Victor Harbor artist Ann Somerville-Charles observes the goshawk species

According to field guide manuals, the Fleurieu Peninsula is home to fifteen raptor species. I see whistling kites, Australian hobbies, black-shouldered kites and nankeen kestrels on a regular basis. A few months ago, I was delighted to add another bird of prey to my Fleurieu list. After eight years of birdwatching in the region, I have finally come face to face with a brown goshawk!

My sighting occurred on the Wattle Trail by the Hindmarsh River. The bird simply appeared, flew over my head and landed on the branch of a nearby tree. Fortunately, it remained on its perch long enough for me to take a few photographs and make some observations.

The brown goshawk is a raptor of 40cms to 55cms with rounded wings and a long rounded tail. It has bright yellow eyes, a grey head and long yellow legs. The upperparts are slate-grey to brown with a chestnut collar across the nape. The underparts are a mixture of chestnut and white with fine barring on the chest and belly. Its plumage is similar to that of a related raptor species called the collared sparrowhawk.
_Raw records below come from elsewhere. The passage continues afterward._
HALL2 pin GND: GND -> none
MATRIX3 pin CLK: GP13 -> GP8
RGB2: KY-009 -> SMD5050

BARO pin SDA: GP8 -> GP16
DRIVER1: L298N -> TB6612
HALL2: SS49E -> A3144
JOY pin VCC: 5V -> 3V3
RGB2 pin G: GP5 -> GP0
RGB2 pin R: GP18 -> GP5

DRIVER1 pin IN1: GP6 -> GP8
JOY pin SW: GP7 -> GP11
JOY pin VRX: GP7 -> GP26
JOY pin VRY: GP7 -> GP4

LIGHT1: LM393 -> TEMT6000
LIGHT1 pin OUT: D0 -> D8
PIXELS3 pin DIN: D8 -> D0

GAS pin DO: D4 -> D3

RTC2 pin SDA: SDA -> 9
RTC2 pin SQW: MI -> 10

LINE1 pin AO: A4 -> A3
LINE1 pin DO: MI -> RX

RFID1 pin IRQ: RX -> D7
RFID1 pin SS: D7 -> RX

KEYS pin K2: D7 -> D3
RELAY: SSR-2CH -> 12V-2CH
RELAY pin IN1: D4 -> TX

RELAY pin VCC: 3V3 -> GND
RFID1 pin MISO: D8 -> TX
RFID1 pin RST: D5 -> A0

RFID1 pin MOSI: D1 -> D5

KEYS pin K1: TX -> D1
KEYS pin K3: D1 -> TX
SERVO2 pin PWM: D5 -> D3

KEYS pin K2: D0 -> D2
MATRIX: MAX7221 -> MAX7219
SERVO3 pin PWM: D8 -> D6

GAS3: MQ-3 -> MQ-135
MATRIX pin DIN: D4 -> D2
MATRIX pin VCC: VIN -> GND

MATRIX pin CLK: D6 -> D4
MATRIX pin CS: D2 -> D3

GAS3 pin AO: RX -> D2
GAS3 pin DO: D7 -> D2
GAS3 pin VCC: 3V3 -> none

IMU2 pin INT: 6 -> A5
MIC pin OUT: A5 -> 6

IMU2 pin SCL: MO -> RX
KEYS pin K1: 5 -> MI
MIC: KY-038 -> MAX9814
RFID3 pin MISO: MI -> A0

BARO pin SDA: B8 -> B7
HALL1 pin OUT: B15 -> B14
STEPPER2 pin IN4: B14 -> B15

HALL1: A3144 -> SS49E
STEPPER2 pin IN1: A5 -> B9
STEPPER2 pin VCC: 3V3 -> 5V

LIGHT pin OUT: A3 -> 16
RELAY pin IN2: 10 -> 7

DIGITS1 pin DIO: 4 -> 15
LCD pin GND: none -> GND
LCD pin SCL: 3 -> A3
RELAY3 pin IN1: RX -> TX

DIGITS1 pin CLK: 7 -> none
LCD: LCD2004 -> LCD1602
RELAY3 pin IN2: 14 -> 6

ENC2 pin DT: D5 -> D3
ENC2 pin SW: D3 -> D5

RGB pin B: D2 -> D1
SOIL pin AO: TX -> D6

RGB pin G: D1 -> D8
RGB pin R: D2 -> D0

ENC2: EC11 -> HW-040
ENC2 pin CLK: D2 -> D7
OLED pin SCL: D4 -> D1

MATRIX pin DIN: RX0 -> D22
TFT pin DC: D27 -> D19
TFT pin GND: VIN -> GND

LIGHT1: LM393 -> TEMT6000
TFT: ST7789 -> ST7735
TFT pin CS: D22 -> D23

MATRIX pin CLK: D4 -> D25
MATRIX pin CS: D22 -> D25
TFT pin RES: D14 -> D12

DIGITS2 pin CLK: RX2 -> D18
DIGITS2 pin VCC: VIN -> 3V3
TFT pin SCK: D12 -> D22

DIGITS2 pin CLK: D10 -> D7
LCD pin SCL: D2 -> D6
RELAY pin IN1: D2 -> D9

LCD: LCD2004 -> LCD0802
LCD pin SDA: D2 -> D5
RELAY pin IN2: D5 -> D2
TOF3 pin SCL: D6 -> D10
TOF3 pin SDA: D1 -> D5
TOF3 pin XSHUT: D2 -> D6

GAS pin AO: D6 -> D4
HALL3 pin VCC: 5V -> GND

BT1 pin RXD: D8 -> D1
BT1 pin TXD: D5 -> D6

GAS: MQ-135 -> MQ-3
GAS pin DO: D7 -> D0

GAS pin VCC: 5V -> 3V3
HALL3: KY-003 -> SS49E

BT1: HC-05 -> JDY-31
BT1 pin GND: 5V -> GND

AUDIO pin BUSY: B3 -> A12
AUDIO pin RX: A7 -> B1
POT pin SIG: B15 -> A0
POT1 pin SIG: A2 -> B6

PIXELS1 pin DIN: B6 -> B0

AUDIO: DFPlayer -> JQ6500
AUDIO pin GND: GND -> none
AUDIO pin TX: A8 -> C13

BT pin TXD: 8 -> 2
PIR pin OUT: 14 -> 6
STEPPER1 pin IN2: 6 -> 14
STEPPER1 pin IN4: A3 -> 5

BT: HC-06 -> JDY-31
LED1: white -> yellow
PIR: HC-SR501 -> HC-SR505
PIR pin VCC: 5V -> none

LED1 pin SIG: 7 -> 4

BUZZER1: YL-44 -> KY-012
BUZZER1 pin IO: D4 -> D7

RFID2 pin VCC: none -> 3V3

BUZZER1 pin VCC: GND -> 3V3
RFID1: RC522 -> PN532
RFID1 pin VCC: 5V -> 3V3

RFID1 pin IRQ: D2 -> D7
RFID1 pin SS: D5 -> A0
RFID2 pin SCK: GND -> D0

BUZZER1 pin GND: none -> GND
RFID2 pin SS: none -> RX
This species can be distinguished from the brown goshawk by its smaller size, thinner legs, square tail and extremely long middle toe.

Brown goshawks belong to a family of birds named Accipitridae. Characteristics of birds in this family include forward-facing eyes, hooked beaks and powerful talons. Brown goshawks often hunt from a concealed perch. Prey is taken on the ground and in flight. Their diet consists of birds, mammals, reptiles and insects.

Brown goshawks are widespread throughout Australia and can be found in woodlands, open forests and watercourse vegetation. They are secretive and unobtrusive birds that often remain obscured in the foliage. I can’t wait for my next encounter with this captivating species.